The first, preferred, embodiment of the present invention,
referring to FIG. 3 and to FIG. 4, includes of a near-bit sub 530
(FIG. 3) or 600 (FIG. 4), containing a power source, drilling
environment sensors, a memory circuit and communication management
controller, and a transmitter and receiver, all housed in space 630
and electrically connected to a cylindrical, metal band electrode
610 received in a solid dielectric-filled groove 620 in the outer
wall of the sub. The electrode is exposed to be in electrical
contact with the surrounding drilling mud at 409 in the hole 410,
and communicates by driving an AC, data-modulated current into the
mud and subsequently into the formation 411. This current is picked
up by the uphole insulated gap electrode, or electrodes, 570,
demodulated, and stored in memory circuitry contained in space 559
in sub 560, in preparation for transmission by an associated
electric conduction surface link. The return short hop data link
functions similarly, but the uphole insulated gap electrodes 570
transmit interrogation or control-format data to the lower,
near-bit sub, 530 or 600.
The short hop link typically supports data rates in the 10 to
50,000 baud range. Link carrier frequencies are expected to be in
the 100 to 100,000 Hz range. Both recessed conductive and gap
electrode types involved are broad band relative to this range. A
plurality of codes and frequencies are typically used, depending on
the link function and local conditions. Codes can be, but are not
limited to, Frequency Shift Keying (FSK), Pulse Width Modulation
(PWM), Pulse Position Modulation (PPM), Frequency Modulation (FM)

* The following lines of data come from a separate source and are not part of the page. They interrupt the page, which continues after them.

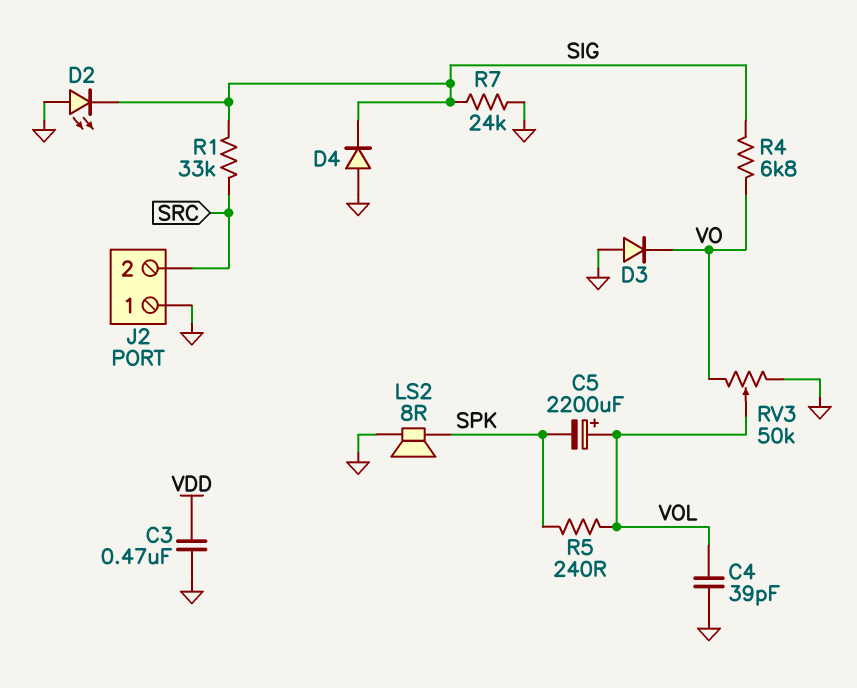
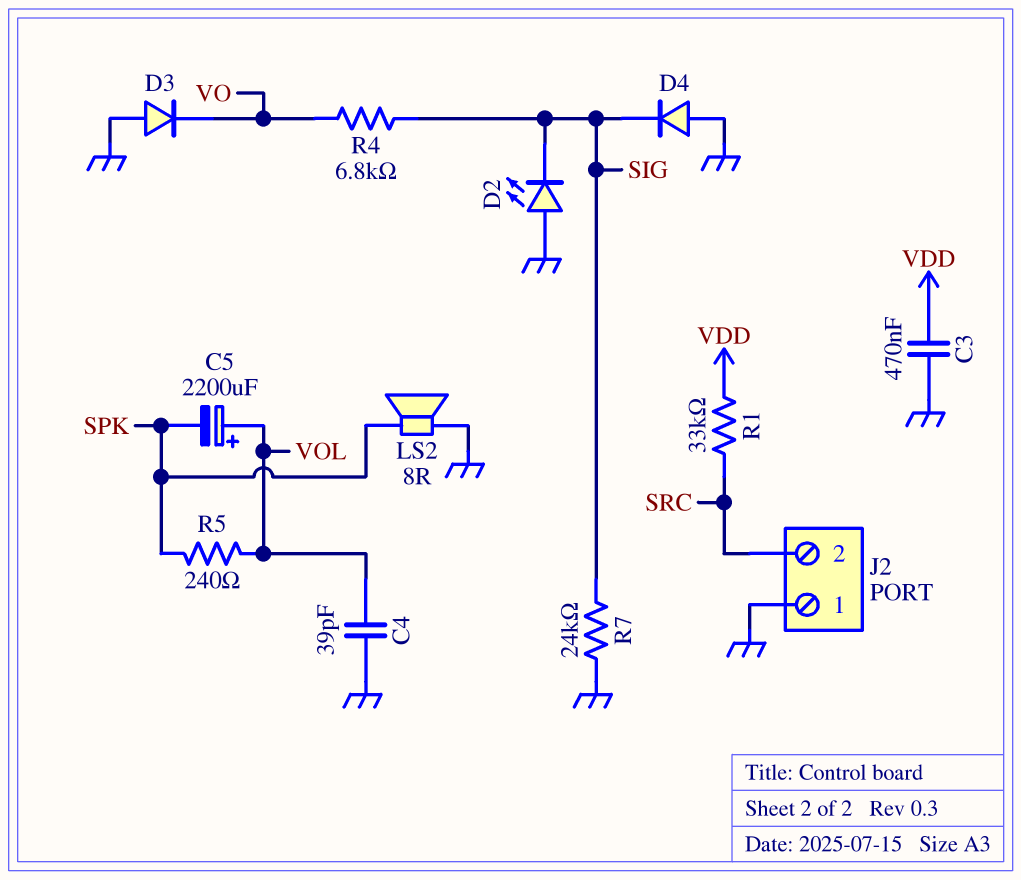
R1: 33k (SIG, SRC) -> 33k (SRC, VDD)
RV3: 50k (GND, VO, wiper VOL) -> none

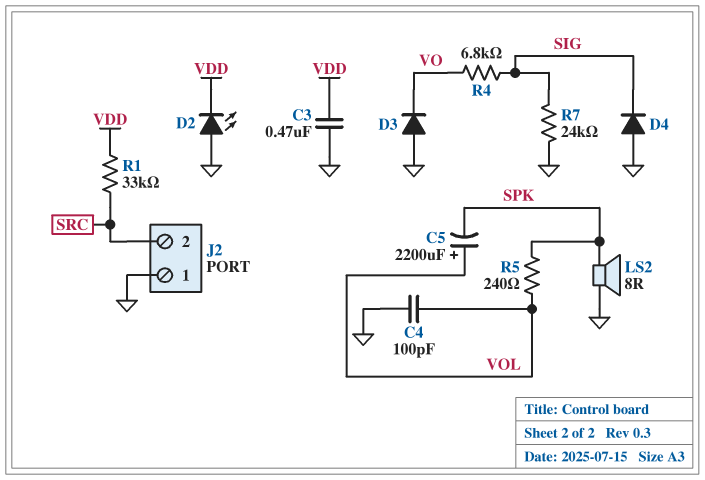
C4: 39pF (GND, VOL) -> 100pF (GND, VOL)
D2: LED (A GND, K SIG) -> LED (A GND, K VDD)

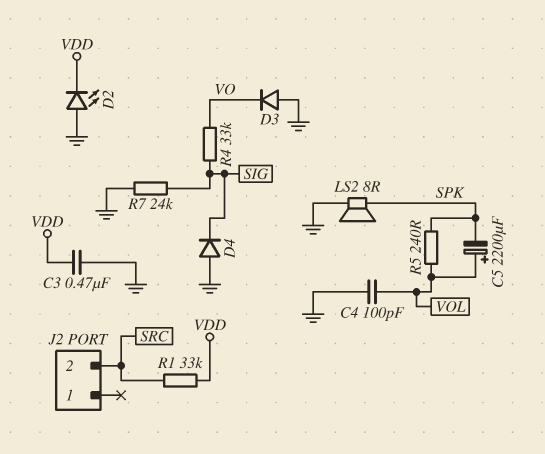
J2 pin 1: GND -> none
R4: 6.8k (SIG, VO) -> 33k (SIG, VO)

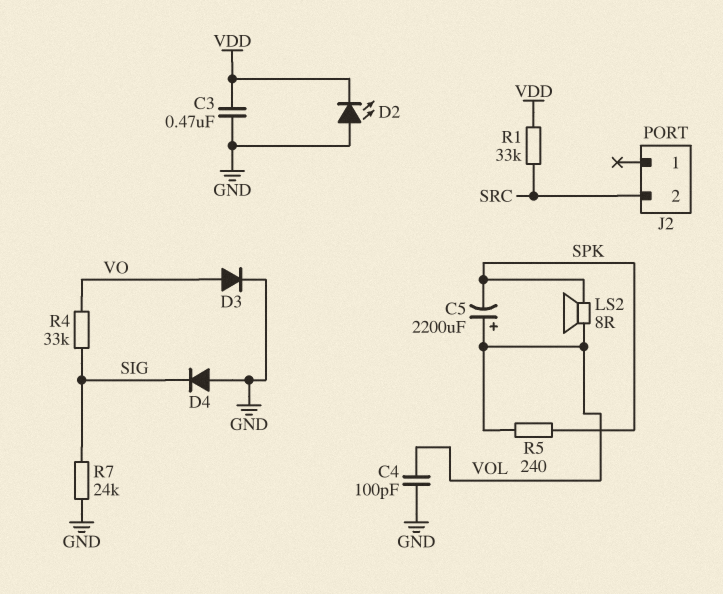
D3: diode (A GND, K VO) -> diode (A VO, K GND)
LS2: speaker 8R (GND, SPK) -> speaker 8R (SPK, VOL)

and Phase Modulation (PM). Single and multiple simultaneous carrier
frequencies may be used, both within and outside of the expected
frequency range. Electric field transmission in both mud and the
formation is utilized.
The lower near-bit sub 530 or 600 receiver can be commanded by
circuitry at the upper sub 560 (FIG. 3) to modify its data
collection, memory use, transmission schedules and other functions.

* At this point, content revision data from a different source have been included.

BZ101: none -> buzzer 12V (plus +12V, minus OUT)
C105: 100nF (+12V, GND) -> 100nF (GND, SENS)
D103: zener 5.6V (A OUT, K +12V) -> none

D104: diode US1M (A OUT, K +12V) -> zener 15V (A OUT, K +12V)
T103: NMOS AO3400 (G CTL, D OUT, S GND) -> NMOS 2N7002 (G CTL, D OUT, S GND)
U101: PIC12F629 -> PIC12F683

The upper sub may be in contact with other nearby sensor tools, and
may contain or be in contact with management and control
electronics sufficient to constitute an MWD system. Referring to
FIG. 3, the MWD sub 560 uphole, above the mud motor 540 and other
possible collars and subs 550, contains the sensors, power
supplies, control processor and electronics, not shown, required to
both communicate upwardly with surface equipment and downwardly
with the near-bit sub, with the end objective of collecting and
communicating the most useful drilling condition data to the
surface in a timely fashion. In the preferred implementation, this
sub 560 contains the two-way electric field direct conduction means
used to communicate with the surface.
FIG. 3 also shows the general arrangement of the first, preferred,
embodiment of the present invention, a pure conduction datalink
between the band electrode on the near-bit sub and the insulating
gap above the mud motor and various other subs and collars. The
lower downhole assembly 500 consists of a drill bit 510, a bit box
520, a near-bit sub 530, a mud motor 540, a string of subs and
collars 550 that may include a mud pulser, and an MWD sensor, and
electric field surface conduction transmitter/control subs 560
below an insulated gap electrode 570 in the drillstring.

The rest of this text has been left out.